Inflation in Brazil has risen above government target (4.5%) levels for a second consecutive month in February reaching 4.83%, up from 4.59% in January, Brazilian Census and Geography Bureau, or IBGE, said Friday. Eulina dos Santos, coordinator for IPCA (National Index of Consumer Prices Wide) data at IBGE, said 2010 has already accumulated inflation of 1.54%, well above the 1.03% in the first two months of 2009.
“Discounting inflationary pressures normal for this time of year, such as in education and food, what has caused this level of much higher inflation is the recovery of the economy itself,” said dos Santos. However she admitted that inflation in education costs in January and February may have skewed the data for those months.
If inflation were calculated without education costs, then it would have eased 0.35 percentage points in the first two months of the year, compared to the year-ago period. “This proves that the trend for inflation in other costs is to fall,” she said.
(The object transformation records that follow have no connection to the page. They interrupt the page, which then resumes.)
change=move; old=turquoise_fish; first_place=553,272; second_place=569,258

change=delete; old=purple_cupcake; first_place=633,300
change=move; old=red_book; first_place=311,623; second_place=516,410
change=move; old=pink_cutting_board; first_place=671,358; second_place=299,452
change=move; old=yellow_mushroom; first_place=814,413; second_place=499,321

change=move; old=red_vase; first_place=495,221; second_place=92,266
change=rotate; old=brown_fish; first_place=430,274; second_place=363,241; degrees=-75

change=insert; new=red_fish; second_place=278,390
But analyst believe that the dynamism of economic activity is likely to keep core inflation running slightly above the targeted level and raise the chances of an interest rate hike this month when the Central Bank monetary committee, Copom, meets.
Brazil’s debt market is betting 50%-60% on a rate hike in March, said Octavio Vaz, a trader at Rio de Janeiro’s Global Equity, although his firm is predicting no change in March rates. The benchmark Selic rate is currently at a record-low 8.75%.
Although IPCA inflation will be considered by Copom later this month, other factors must also be brought into the equation.
Industrial capacity usage figures released Thursday showed a slight decline in January to 81.4% from 81.5% in December. Industrial output figures for February, while strong, suggested the pace of expansion was decelerating or settling.
Finance Minister Guido Mantega said Monday he believed the central bank’s decision to raise bank reserve requirements would help control inflation by curbing the local credit supply. “I’m hoping it won’t take any other measures,” he said.
Speaking in New York Friday, Brazilian Central Bank President Henrique Meirelles acknowledged that raising reserve requirements affects monetary policy, but said it isn’t a substitute for interest rates.
“Interest rates are the most important and effective measure for monetary policy,” he added, declining to say on whether rates will be raised at the next policy meeting.